Жорка молчал. Я знала, что он обожал отца и для него его уход был шоком. Мы вообще с детьми не касались этой темы. Хотя как можно было не касаться того, что присутствовало внутри каждого из нас и окружало снаружи. Счастливый брак длиною в 18 лет. В доме кругом его вещи – одежда, книги, фотографии, сам воздух пропитался им. С порога нос щекотал аромат медового табака – он курил трубку, – и запах, такой устойчивый, прилипчивый, пропитал стены, шторы, мебель, меня. Я открывала ключом дверь, Жорка затаскивал в квартиру сумки, мед так и витал вокруг – настойчиво и крепко. Мы переглянулись, и каждый подумал об одном и том же. Жорка бросился в кабинет, но там никого не было. Он расстроился и стал открывать везде форточки: «Пусть все выветривается! Пусть!» Ужинали молча. Мы не говорили о нем. Как о покойнике – мы о нем молчали.
Я продолжала проделывать обычный привычный утренний путь. Варила кашу, заваривала свежий фруктовый чай, жарила тосты и включала музыку. И теперь, без него, я старалась до мелочей выполнять все в точности, как за годы совместной жизни, этими нехитрыми повседневными делами надеясь вернуть себе былое равновесие.
Дети меня жалели и пытались это скрыть за непринужденной болтовней. Я встала к холодильнику и зачеркнула на календаре еще один день – сегодняшний.
– Мама! – они хором вскрикнули и бросились ко мне.
Сегодня 24 дня, ребята.
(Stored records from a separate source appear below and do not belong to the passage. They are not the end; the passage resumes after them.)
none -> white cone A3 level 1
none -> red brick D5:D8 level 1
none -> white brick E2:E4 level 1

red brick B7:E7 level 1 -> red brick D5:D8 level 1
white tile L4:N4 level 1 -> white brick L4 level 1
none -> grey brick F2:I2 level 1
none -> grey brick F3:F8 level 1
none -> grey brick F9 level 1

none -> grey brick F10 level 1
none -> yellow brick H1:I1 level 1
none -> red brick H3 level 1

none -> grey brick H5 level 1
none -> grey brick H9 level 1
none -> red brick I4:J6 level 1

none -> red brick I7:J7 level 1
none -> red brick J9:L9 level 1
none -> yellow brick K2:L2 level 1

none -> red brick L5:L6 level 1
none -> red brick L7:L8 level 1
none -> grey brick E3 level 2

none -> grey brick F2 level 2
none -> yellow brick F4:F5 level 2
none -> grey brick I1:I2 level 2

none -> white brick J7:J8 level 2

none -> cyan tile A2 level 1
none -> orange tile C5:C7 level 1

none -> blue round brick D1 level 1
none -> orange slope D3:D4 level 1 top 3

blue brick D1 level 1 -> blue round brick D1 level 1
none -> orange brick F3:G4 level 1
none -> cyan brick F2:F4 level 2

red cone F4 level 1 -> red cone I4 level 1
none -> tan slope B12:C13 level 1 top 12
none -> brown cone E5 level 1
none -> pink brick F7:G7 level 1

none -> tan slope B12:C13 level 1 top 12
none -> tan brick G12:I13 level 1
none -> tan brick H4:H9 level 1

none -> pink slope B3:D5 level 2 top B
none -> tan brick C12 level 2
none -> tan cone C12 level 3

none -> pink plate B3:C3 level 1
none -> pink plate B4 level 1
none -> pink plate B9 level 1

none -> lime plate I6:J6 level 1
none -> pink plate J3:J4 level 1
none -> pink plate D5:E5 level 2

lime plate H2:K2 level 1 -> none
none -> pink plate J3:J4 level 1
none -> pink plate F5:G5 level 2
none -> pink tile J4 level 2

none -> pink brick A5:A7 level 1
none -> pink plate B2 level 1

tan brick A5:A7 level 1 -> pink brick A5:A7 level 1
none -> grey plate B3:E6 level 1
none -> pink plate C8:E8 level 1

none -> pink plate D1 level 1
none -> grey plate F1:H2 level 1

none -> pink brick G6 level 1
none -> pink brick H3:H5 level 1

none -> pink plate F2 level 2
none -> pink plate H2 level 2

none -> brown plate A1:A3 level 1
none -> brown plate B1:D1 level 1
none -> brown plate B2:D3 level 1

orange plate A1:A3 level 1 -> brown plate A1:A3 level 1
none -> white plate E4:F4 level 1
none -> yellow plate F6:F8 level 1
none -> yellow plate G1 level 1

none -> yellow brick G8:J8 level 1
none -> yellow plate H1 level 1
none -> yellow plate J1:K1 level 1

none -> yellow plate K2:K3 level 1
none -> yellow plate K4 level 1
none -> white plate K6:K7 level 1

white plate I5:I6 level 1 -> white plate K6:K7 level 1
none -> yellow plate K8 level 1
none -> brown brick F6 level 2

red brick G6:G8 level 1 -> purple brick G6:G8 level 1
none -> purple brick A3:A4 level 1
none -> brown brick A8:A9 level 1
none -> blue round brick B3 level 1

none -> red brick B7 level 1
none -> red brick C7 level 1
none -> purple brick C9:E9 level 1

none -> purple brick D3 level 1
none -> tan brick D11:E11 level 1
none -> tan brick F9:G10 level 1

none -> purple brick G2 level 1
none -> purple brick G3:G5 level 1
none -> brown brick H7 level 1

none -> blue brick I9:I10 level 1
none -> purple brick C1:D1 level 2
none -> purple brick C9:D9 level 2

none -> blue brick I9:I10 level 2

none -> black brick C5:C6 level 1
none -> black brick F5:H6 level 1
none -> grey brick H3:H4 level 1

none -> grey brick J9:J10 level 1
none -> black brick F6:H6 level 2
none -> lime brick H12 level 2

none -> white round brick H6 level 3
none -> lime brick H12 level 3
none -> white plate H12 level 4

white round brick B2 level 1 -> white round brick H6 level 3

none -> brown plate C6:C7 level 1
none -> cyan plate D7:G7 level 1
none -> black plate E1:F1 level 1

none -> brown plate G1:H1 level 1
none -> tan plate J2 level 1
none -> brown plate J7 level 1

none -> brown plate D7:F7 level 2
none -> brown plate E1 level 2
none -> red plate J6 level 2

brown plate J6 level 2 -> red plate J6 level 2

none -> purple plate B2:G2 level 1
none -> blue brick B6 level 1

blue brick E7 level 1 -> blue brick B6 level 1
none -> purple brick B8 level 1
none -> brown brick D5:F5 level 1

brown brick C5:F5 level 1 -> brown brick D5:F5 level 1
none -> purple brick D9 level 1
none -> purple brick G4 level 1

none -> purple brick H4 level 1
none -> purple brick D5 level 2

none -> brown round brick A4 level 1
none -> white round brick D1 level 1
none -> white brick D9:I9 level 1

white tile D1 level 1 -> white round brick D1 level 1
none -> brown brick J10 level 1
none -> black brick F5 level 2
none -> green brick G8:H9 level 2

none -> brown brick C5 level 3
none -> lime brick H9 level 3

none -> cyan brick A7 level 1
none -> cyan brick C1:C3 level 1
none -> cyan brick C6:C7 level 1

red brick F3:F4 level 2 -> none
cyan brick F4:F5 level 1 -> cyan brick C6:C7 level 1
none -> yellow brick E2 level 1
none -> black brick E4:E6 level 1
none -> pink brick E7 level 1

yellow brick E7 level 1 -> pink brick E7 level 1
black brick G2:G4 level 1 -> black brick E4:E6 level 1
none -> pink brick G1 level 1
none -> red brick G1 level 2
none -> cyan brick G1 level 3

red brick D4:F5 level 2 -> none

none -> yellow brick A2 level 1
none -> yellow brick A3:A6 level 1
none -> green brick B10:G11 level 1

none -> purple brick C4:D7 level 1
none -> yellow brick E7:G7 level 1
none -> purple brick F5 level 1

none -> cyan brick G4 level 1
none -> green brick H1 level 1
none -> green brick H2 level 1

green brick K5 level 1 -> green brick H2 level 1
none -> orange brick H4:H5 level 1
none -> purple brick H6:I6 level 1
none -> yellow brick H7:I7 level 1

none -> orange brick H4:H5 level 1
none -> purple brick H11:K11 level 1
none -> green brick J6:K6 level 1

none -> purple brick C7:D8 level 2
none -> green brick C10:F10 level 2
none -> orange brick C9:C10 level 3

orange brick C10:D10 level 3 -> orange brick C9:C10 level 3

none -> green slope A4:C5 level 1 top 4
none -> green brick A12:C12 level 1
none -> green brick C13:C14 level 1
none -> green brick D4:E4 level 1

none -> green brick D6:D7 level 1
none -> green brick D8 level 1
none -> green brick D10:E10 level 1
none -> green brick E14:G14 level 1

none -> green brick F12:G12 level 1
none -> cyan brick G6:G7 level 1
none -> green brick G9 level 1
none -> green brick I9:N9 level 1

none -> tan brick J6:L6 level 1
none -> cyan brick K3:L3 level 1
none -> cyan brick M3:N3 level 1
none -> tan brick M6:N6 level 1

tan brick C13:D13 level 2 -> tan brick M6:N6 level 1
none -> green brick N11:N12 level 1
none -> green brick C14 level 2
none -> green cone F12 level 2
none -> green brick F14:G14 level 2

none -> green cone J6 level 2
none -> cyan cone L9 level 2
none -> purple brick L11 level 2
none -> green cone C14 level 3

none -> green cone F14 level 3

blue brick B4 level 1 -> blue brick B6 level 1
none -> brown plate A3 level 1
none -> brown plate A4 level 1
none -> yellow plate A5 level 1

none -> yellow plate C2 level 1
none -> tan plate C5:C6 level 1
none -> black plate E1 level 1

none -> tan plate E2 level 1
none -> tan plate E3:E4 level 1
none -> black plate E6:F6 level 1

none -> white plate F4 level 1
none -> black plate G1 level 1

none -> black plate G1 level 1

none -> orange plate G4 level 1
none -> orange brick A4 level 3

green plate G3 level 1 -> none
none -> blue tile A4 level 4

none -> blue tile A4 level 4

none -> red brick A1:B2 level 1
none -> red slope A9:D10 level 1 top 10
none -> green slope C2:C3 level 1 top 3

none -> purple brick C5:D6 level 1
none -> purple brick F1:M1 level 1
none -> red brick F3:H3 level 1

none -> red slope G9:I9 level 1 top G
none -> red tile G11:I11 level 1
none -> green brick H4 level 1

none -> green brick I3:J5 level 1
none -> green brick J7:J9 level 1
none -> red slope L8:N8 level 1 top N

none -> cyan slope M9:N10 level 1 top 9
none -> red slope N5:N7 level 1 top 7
Это еще очень мало. Когда будет 240 или 2400, тогда будет легче. Жорке позвонила подружка, и он умчался к себе болтать по телефону. Алена погладила меня по голове.
– Знаешь, мам. Я тут подумала. А может, тебе покраситься?
– Что? – испугалась я. – Зачем?
– Да говорят, помогает – невозмутимо сказала дочь.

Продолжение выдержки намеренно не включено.